No processo da sua implantação em Ile e Namarroi, a empresa comprometeu-se em desenvolver pacotes de compensação e de responsabilidade social para as comunidades hospedeiras do projecto. Volvidos mais de cinco anos sem nenhuma acção neste sentido, e vendo burladas as suas expectativas, as populações ficaram agastadas e começaram a reivindicar os seus direitos junto da empresa e do governo local.

Enquanto organização que defende os direitos e interesses dos camponeses, a ORAM tem criado mecanismos de aproximação das partes em conflito através do Projecto LEGEND. Esta iniciativa é um teste à abordagem CaVaTeCo (Cadeia de Valor de Terras Comunitárias) que está a ser implementado pela ORAM-Nampula e ORAM-Zambézia, com a assessoria técnica da Terra Firma desde 2016. A finalidade desta intervenção é a delimitação e formalização da posse de terra comunitária, familiar e individual no âmbito das concessões nas áreas do DUAT da Portucel.

Como resultado desta intervenção, foram sensibilizadas 72 comunidades nos distritos de Ile e Namarroi, incluindo os distritos vizinhos de Alto Molócuè e Mulevala. Foram igualmente delimitadas uma comunidade, 14 povoados e 609 parcelas familiares e individuais na comunidade de Malalo, Posto Administrativo de Regone, em Namarroi.

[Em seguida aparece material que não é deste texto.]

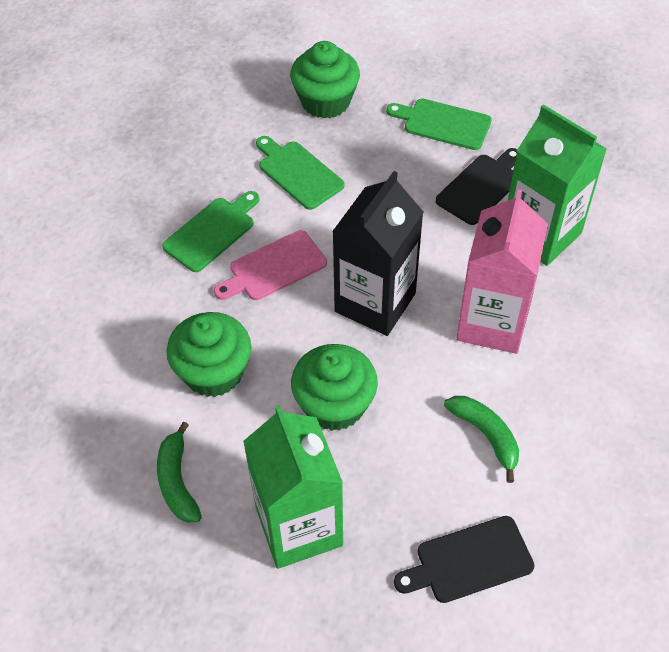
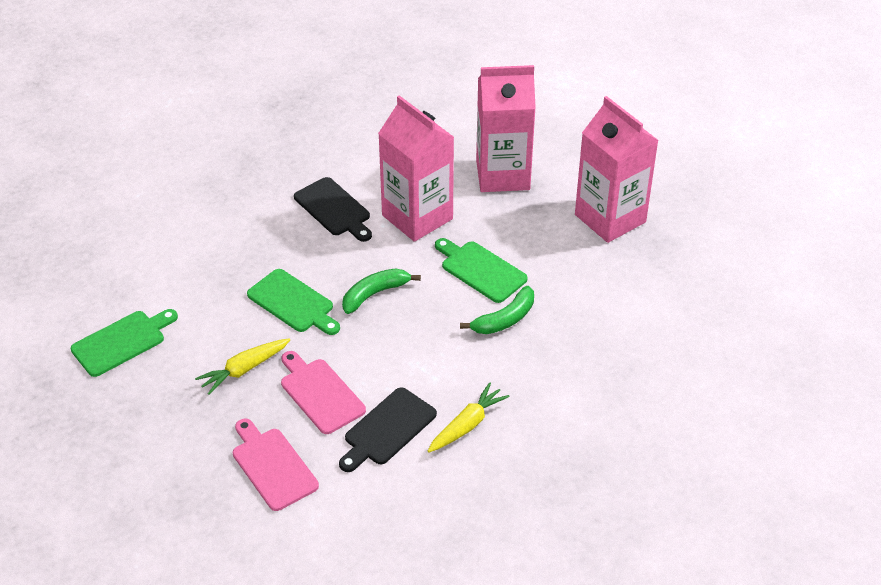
black carton: 1 -> 0
green carton: 2 -> 0
green cupcake: 3 -> 0
pink carton: 1 -> 3
pink cutting board: 1 -> 2
yellow carrot: 0 -> 2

O Governo local e as populações de Malalo reconhecem que a delimitação de terras comunitárias é um mecanismo crucial na mitigação de conflitos de terra intercomunitárias. Ademais, com a delimitação e formalização da posse da terra, as populações têm legitimidade de negociar investimentos. Foi, também, graças à esta abordagem que as populações ficaram sensibilizadas sobre o valor das suas terras e fizeram recuar a Portucel. Hoje, a área plantada corresponde a 10% do DUAT.